The special bond that develops between plus-sized inflatable robot Baymax, and prodigy Hiro Hamada, who team up with a group of friends to form a band of high-tech heroes.
I try and save watching animated films until hangover days or weekends, for obvious reasons watching an inflatable robot make an ass of himself or a bunch of penguins go on a mission is easier to stomach than some obscure Korean thriller. Putting off watching Big Hero 6 was no easy task though, from the creators of Wreck It Ralph, this film has absolutely smashed it. To quote wikipedia, it has grossed over $604 million in worldwide box office; it won the Academy Award for Best Animated Feature and received nominations for the Golden Globe Award for Best Animated Feature Film, and the BAFTA Award for Best Animated Film. Now while I was a little annoyed at the Lego Academy Award snub, my annoyance has been displaced by a huge grin after watching Big Hero 6.
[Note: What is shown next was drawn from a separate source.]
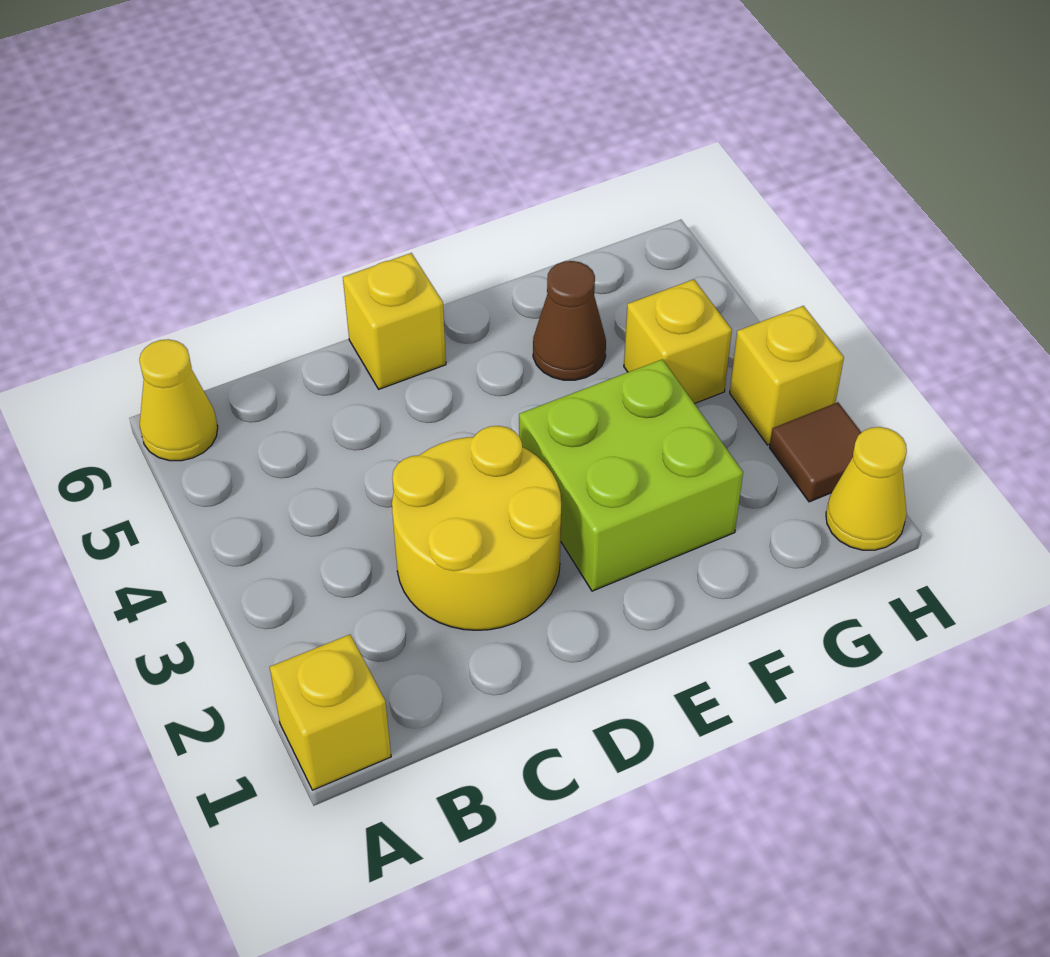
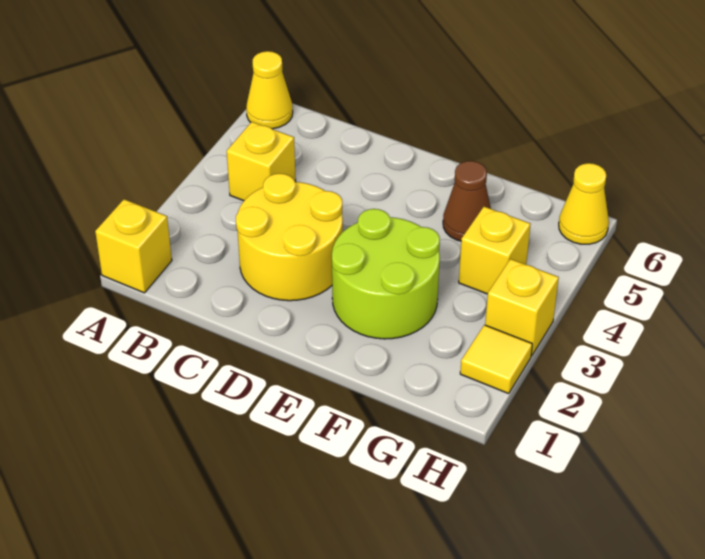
yellow brick D6 level 1 -> yellow brick B4 level 1
lime brick E2:F3 level 1 -> lime round brick E2:F3 level 1
yellow cone H1 level 1 -> yellow cone H6 level 1
brown tile H2 level 1 -> yellow tile H2 level 1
Born out of a small unheard of comic book owned by Marvel, there is enough of Disney and Pixar in here to like, but there is an element that thinks they are simply cashing in on the superhero hype. Regardless, there is a certain likability about an inflatable robot nurse who delivers inadvertent comical one-liners with unknowing bluntness, and has the slapstick comedy elements dialled up to the max. It is this loveable hero of the film, Baymax, that provides the perfect balance of lighthearted fun alongside futuristic action-adventure which really allows the film to shine. Without Baymax, we are left with a really good looking film, but one that brings nothing new to the table.
Thankfully, his big emotionless face is there, and he is funny.
Graphically, it is up there with the likes of Up, Bolt, Monsters Inc and The Incredibles. Sharp, crisp, creative, colourful and vibrant, it is everything you expect it to be and more. The impeccably detailed world has plenty to catch the eye, and maintain the attention span of most age groups. It provides a perfect canvas to tell the story, one that is rife with all the expected Disney features as its main characters deal with the very human, emotional challenges in what appears to us as a very non-human, unfamiliar world.
In the final third it falls victim to the superhero mess, and results in a sea of explosions and fighting. It is here it loses all of the emotion, all of the humour, all of its momentum and becomes solely focussed on providing us with an explosive finale the type of which I couldn’t care less about. However, perhaps it was that I was still drunk, or that I was still giggling away from some of Baymax’s one-liners, but I can’t hold that against a film with this much heart. It is a really solid outing from Disney, with a great story to tell – refreshingly simple yet with so much more to it. Much like Baymax’s face.